The thing is, Mr. Rivera never had any intention of selling meat.
A New York City native and barbecue aficionado, he became obsessed with a piquant sauce he tasted in 2009 at a Mets game. He set out to recreate it at home, a quest that led him to quit a secure job as an executive chef and enter culinary school.
By 2019, he was marketing his own sauces, which evoke flavors of traditional Puerto Rican cooking. He used the Father & Son’s moniker, with a label featuring a snapshot of him and his son stirring a pot.
Then the pandemic and an injury kept him home. Mr. Rivera trawled online for insights.
In 2021, he started selling his sauces on the weekends at the Gun Hill Brewery in the Allerton neighborhood of the Bronx until it closed last month. A friend brought a smoker for meat to make it easier for customers to taste sauce samples. Food ran out in three hours, he said.
“The food outshone the sauce,” he said. “The breadwinner was the food.”

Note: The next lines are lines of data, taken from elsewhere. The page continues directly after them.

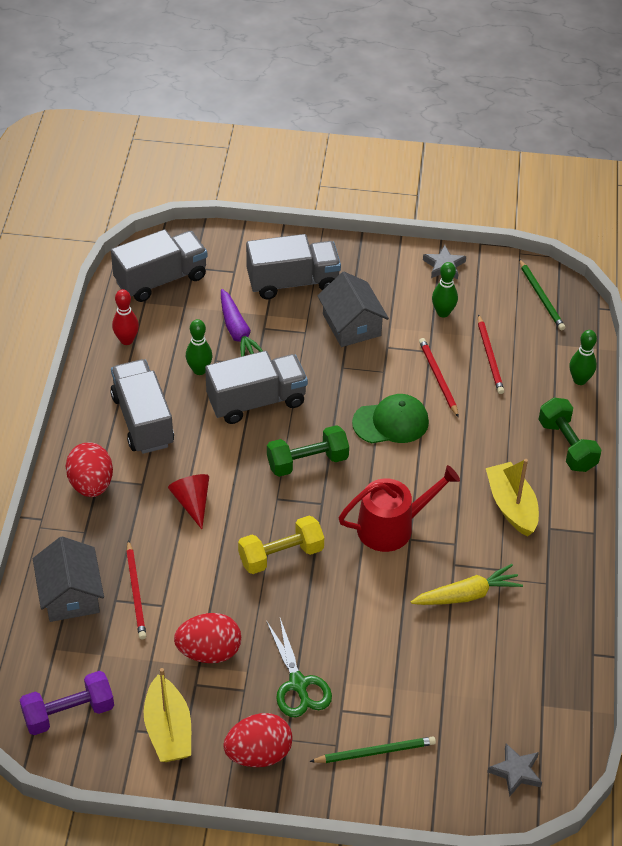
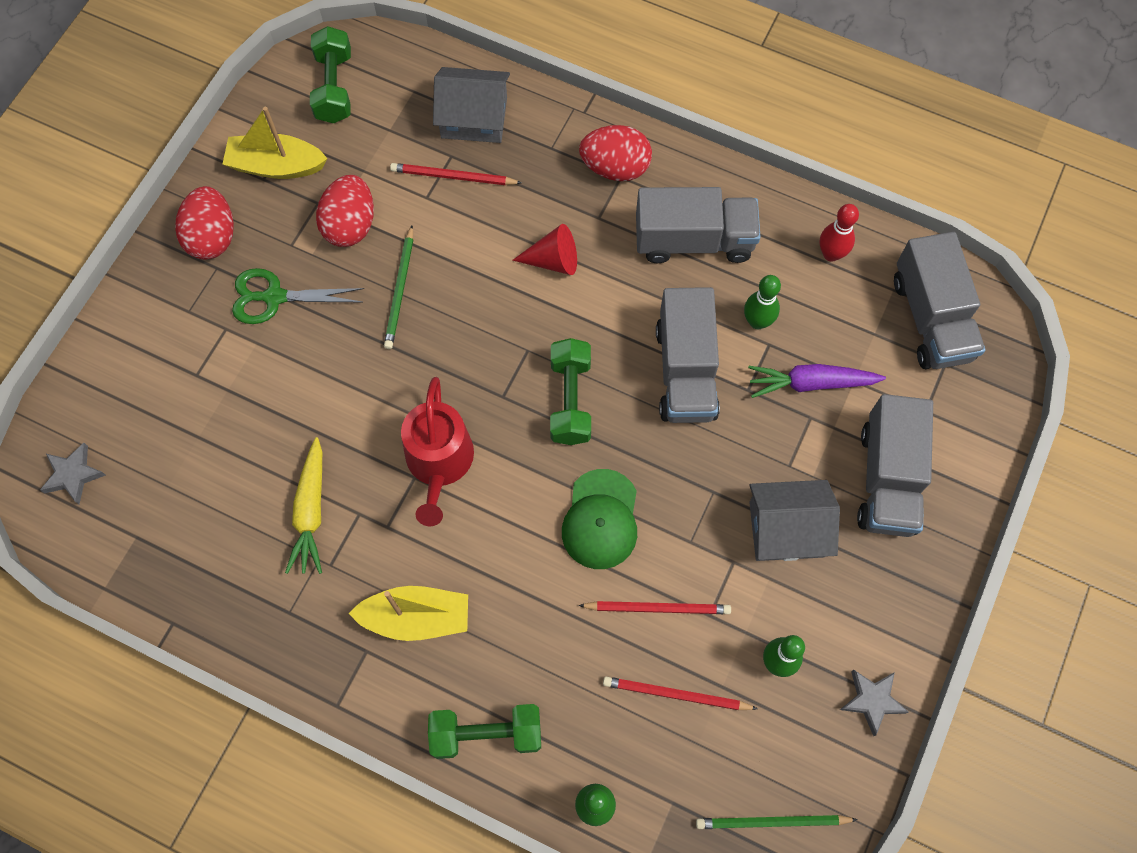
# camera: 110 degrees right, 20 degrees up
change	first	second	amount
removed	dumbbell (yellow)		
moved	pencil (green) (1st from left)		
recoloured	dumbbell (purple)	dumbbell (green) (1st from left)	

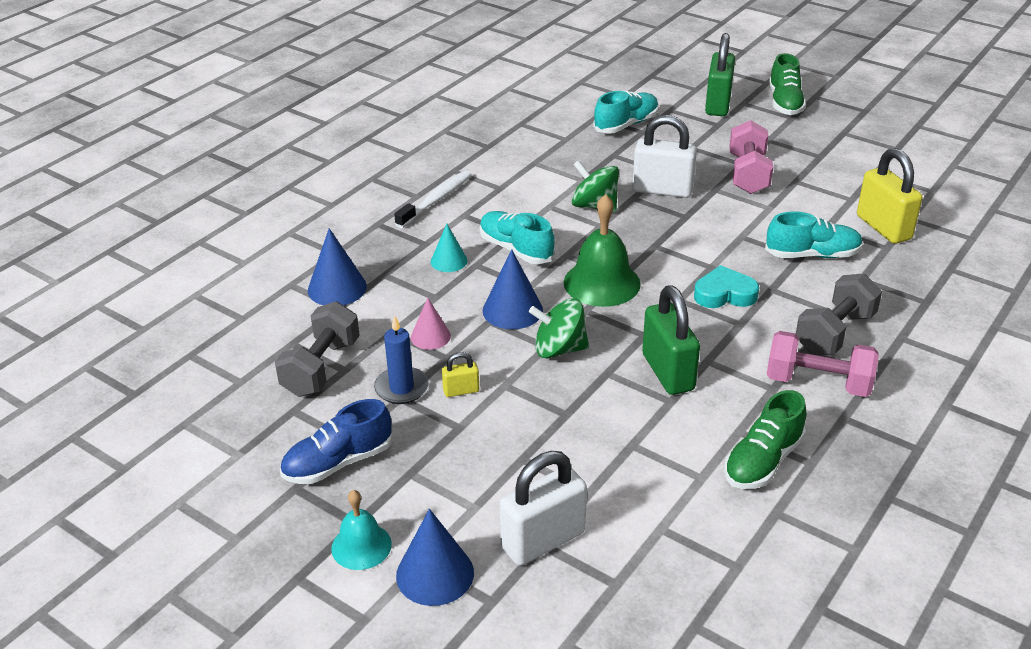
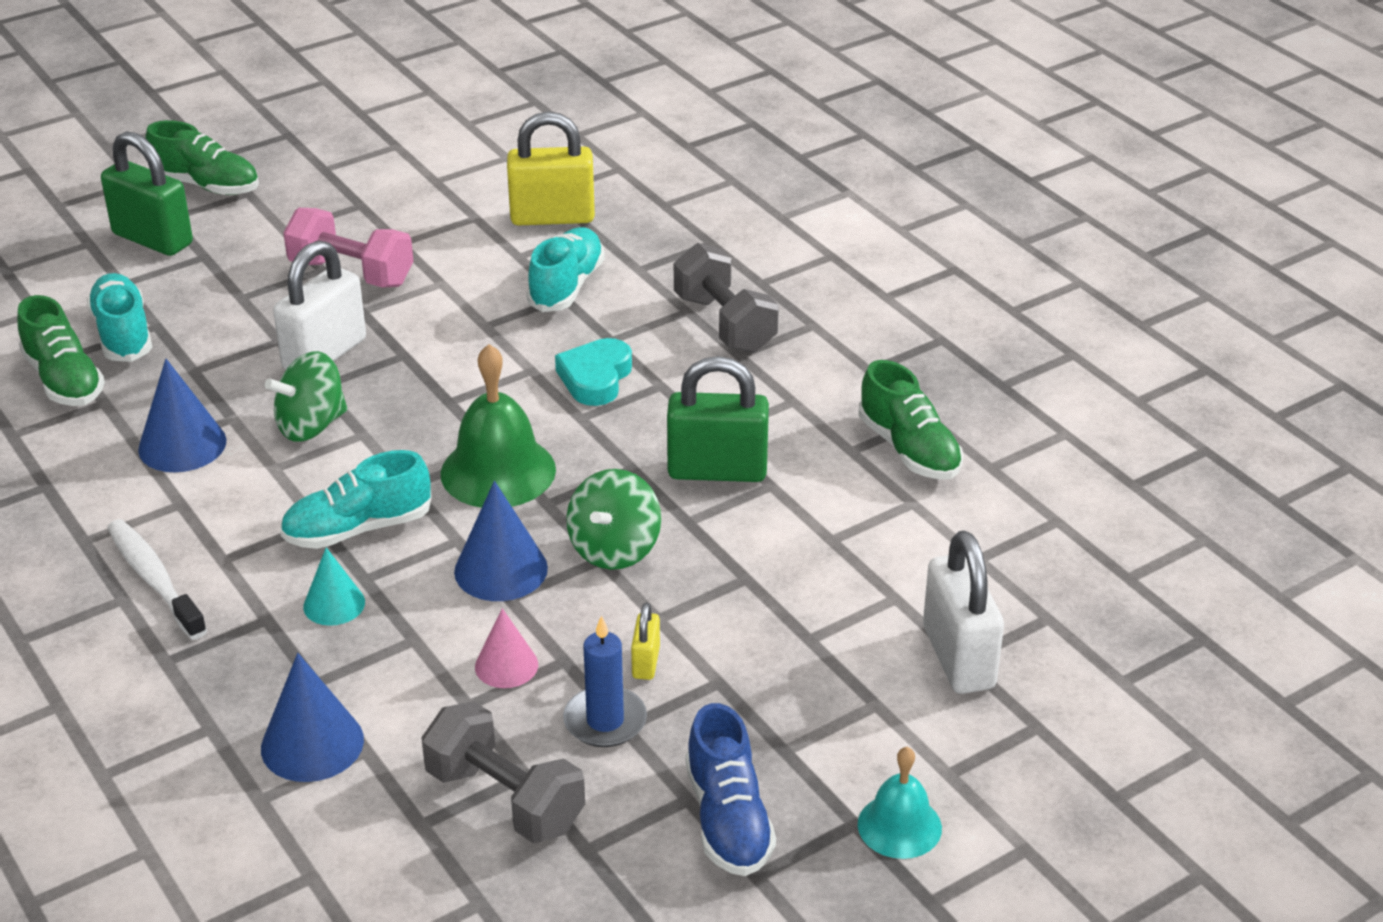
# camera: 70 degrees left, 0 degrees up
change	first	second	amount
removed	dumbbell (pink) (2nd from left)		
added		shoe (green) (1st from left)	
moved	cone (blue) (2nd from left in the first image)	cone (blue) (1st from left)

What Mr. Rivera assumed would be a weekend one-off is now on the verge of becoming something else, he said: a full-time small business, with help from his wife, Jasity Soltero, their 17-year-old son Mason, and some cousins as needed. Mr. Rivera has developed a menu featuring his take on Puerto Rican classics like roast pork or yellow rice with pigeon peas. He wants to remind people that Puerto Rico’s Indigenous people also barbecued meats.
“He has the best-tasting brisket I ever had,” said Miguel Antonio Salamanca, a chef, at a recent community festival at Co-op City. He added: “I felt this was the place to be.”